I am new to Spark, Scala.
I am trying to perform Triangle Counts in this dataset : DataSet
for a hobby project
This is the code I have written so far :
import org.apache.spark.SparkConf
import org.apache.spark.SparkContext
import org.apache.spark.graphx.Edge
import org.apache.spark.graphx.Graph
import org.apache.spark.graphx.Graph.graphToGraphOps
import org.apache.spark.graphx.PartitionStrategy
import org.apache.spark.rdd.RDD
import org.apache.spark.rdd.RDD.rddToPairRDDFunctions
object GraphXApps {
def main(args: Array[String]): Unit = {
val conf = new SparkConf()
.setAppName("GraphXApps")
.setSparkHome(System.getenv("SPARK_HOME"))
.setJars(SparkContext.jarOfClass(this.getClass).toList)
val sc = new SparkContext(conf)
// Load the edges in canonical order and partition the graph for triangle count
val edges: RDD[Edge[String]] =
sc.textFile(args(0)).map { line =>
val fields = line.split("\t")
Edge(fields(0).toLong, fields(1).toLong)
}
val graph : Graph[String, String] = Graph.fromEdges(edges.sortBy(_.srcId, ascending = true, 1), "defaultProperty").partitionBy(PartitionStrategy.RandomVertexCut)
// Find the triangle count for each vertex
val triCounts = graph.triangleCount().vertices
val triCountById = graph.vertices.join(triCounts).map(_._2._2)
// Print the result
println(triCountById.collect().mkString("\n"))
sc.stop()
}
}
But I am getting this error : java.lang.IllegalArgumentException: requirement failed: Invalid initial capacity
Please let me know where I am going wrong. It would be really helpful.
Full Stack Trace
16/10/31 01:03:08 ERROR TaskSetManager: Task 0 in stage 8.0 failed 1 times; aborting job
16/10/31 01:03:08 INFO TaskSchedulerImpl: Removed TaskSet 8.0, whose tasks have all completed, from pool
16/10/31 01:03:08 INFO TaskSchedulerImpl: Cancelling stage 8
16/10/31 01:03:08 INFO DAGScheduler: ShuffleMapStage 8 (mapPartitions at VertexRDDImpl.scala:245) failed in 0.131 s
16/10/31 01:03:08 INFO DAGScheduler: Job 0 failed: collect at GraphXApps.scala:47, took 3.128921 s
Exception in thread "main" org.apache.spark.SparkException: Job aborted due to stage failure: Task 0 in stage 8.0 failed 1 times, most recent failure: Lost task 0.0 in stage 8.0 (TID 8, localhost): java.lang.IllegalArgumentException: requirement failed: Invalid initial capacity
at scala.Predef$.require(Predef.scala:224)
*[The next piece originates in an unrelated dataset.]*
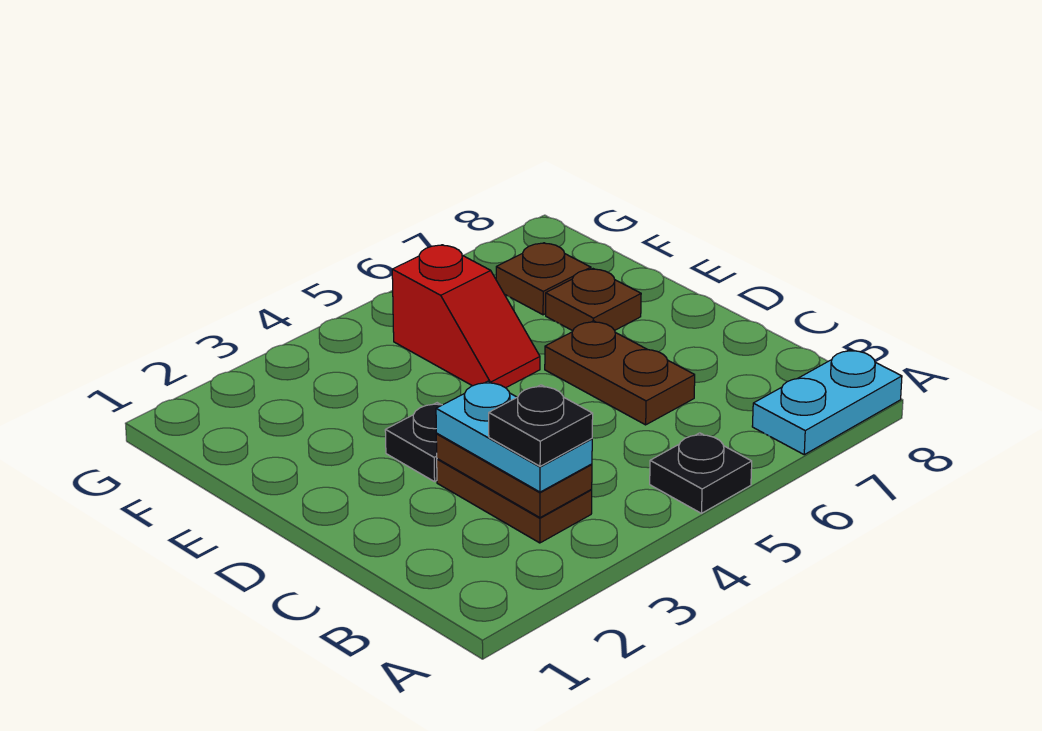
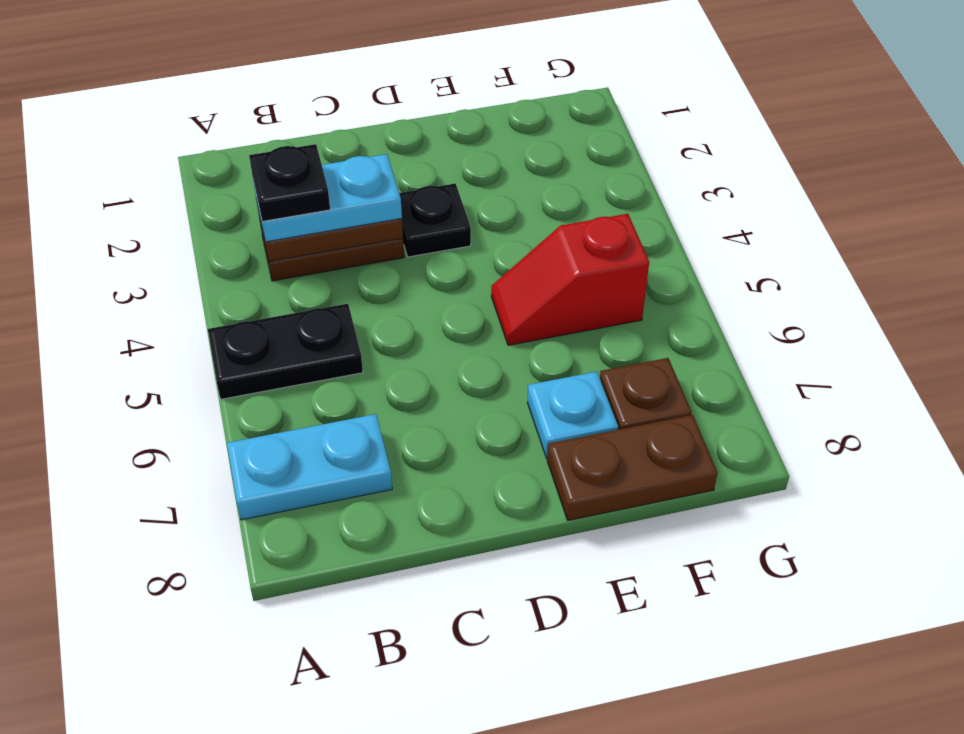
black plate A5 level 1 -> black plate A5:B5 level 1
cyan plate A7:A8 level 1 -> cyan plate A7:B7 level 1
brown plate C6:D6 level 1 -> brown plate E8:F8 level 1
brown plate E7 level 1 -> cyan plate E7 level 1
at org.apache.spark.util.collection.OpenHashSet$mcJ$sp.<init>(OpenHashSet.scala:51)
at org.apache.spark.util.collection.OpenHashSet$mcJ$sp.<init>(OpenHashSet.scala:57)
at org.apache.spark.graphx.lib.TriangleCount$$anonfun$5.apply(TriangleCount.scala:70)
at org.apache.spark.graphx.lib.TriangleCount$$anonfun$5.apply(TriangleCount.scala:69)
at org.apache.spark.graphx.impl.VertexPartitionBaseOps.map(VertexPartitionBaseOps.scala:61)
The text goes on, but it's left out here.